A comerciante foi denunciada porque mantinha em seu
estabelecimento – e utilizava em proveito próprio e alheio – duas máquinas caça-níqueis
de procedência estrangeira, sem documentação legal e que, teoricamente, sabia
terem componentes introduzidos no país de forma clandestina.
Postura precipitada
No STJ, o Ministério Público alegou que “presumir, de plano,
antes da devida instrução processual, que houve erro de tipo, afastando o dolo,
tal qual fizeram o juízo de piso e a turma do TRF2, é postura precipitada e que
não encontra qualquer amparo na legislação de regência”.

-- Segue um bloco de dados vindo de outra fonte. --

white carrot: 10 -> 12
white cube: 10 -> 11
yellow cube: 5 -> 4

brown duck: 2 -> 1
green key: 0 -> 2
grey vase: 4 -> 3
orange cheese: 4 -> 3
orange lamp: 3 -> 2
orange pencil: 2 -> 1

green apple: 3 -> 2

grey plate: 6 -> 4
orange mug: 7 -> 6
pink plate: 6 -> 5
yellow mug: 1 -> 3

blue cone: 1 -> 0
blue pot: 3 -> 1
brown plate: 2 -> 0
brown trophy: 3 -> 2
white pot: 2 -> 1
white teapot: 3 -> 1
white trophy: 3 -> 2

Sustentou, ainda, que a conclusão da sentença sobre a atipicidade
da conduta, em função da ocorrência do erro de tipo, foi tomada com base em uma
impressão subjetiva do magistrado, que entendeu não ser perceptível ao homem
médio o fato de que o Brasil não produz placas-mãe e outros componentes
eletrônicos existentes nas máquinas eletronicamente programadas.
Dúvida
Em seu voto, o relator do caso, ministro Og Fernandes,
entendeu que não se pode afirmar, de antemão, que a acusada não tinha
conhecimento acerca da origem estrangeira dos componentes eletrônicos das máquinas.

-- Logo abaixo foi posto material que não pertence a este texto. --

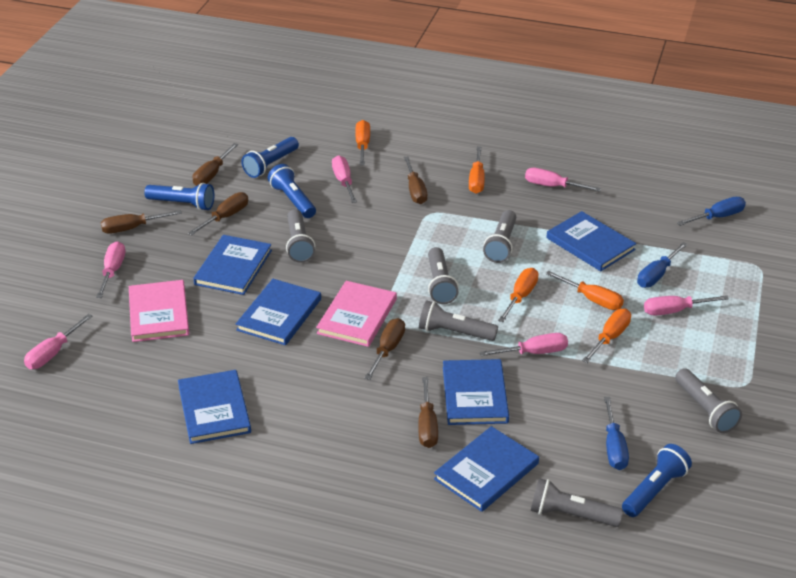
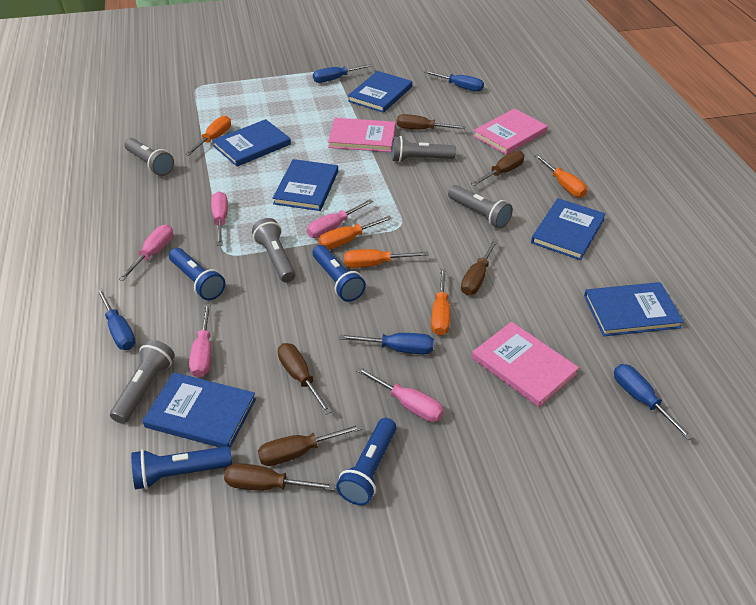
blue screwdriver: 3 -> 5
grey flashlight: 6 -> 5
pink book: 2 -> 3
pink screwdriver: 6 -> 5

“A existência da dúvida é manifesta, mostrando-se descabido o afastamento do
dolo da agente sem a devida instrução probatória, impondo-se o prosseguimento
da ação penal”, disse ele.
A ministra Assusete Magalhães seguiu o entendimento do
ministro Og Fernandes, no sentido de que “as possibilidades de absolvição
sumária por ausência de dolo não se amoldam a qualquer das hipóteses do artigo
397 do CPP”. Por isso, o processo deveria retornar ao primeiro grau para o
prosseguimento da ação penal.
Súmula 7
Já o ministro Sebastião Reis Júnior considerou que a análise
da existência de dúvida quanto ao não conhecimento, pela comerciante, acerca da
origem estrangeira dos componentes leva, necessariamente, ao reexame
fático-probatório, o que incabível devido à Súmula 7 do STJ.

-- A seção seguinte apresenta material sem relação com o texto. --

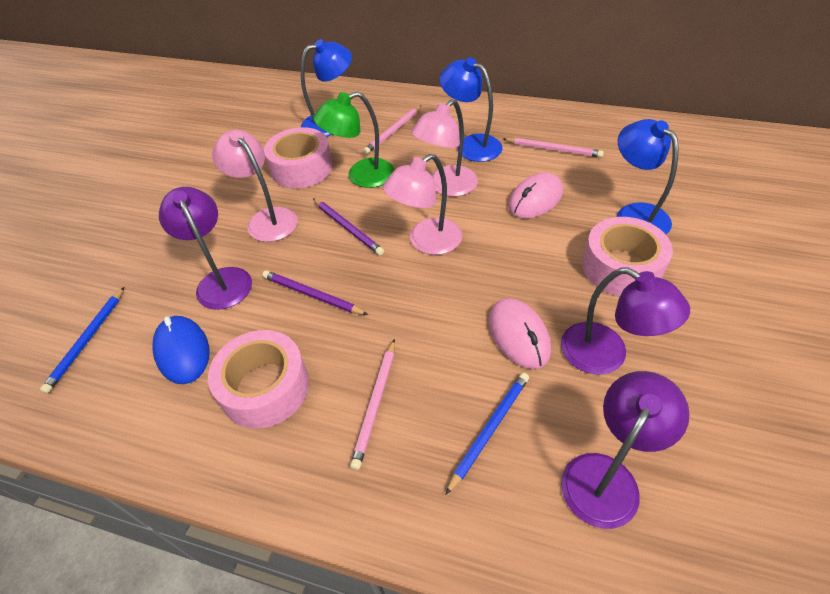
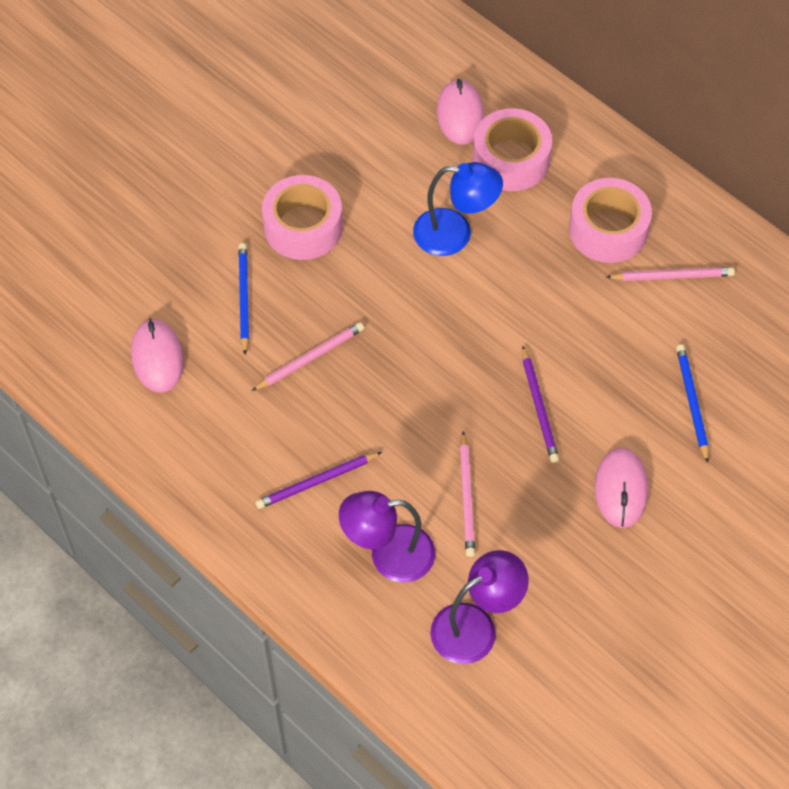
blue lamp: 3 -> 1
blue mouse: 1 -> 0
green lamp: 1 -> 0
pink lamp: 3 -> 0
pink mouse: 2 -> 3
purple lamp: 3 -> 2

A ministra Maria Thereza de Assis Moura acompanhou a
divergência, ressaltando que há inúmeros casos semelhantes em que a Sexta Turma
aplicou a Sumúla 7.
Desempate
Em seu voto de desempate, o ministro Rogerio Schietti
acompanhou a posição do relator. Segundo ele, a probabilidade de que a maioria
dos comerciantes não conheça a origem estrangeira dos componentes do
equipamento ilegal nada mais significa do que a incerteza sobre qual seria,
então, a minoria conhecedora de tal aspecto intrínseco ao tipo do crime de
contrabando.
Segundo o ministro, a partir do que atesta a própria decisão
do TRF2, é insustentável decretar, na primeira fase da persecução criminal, a
absolvição sumária da comerciante pela alegada ocorrência de erro de tipo, com
fundamento no artigo 386, inciso III, do CPP.
Em decorrência da ida do ministro Og Fernandes para a
Primeira Seção do STJ, a ministra Assusete Magalhães lavrará o acórdão.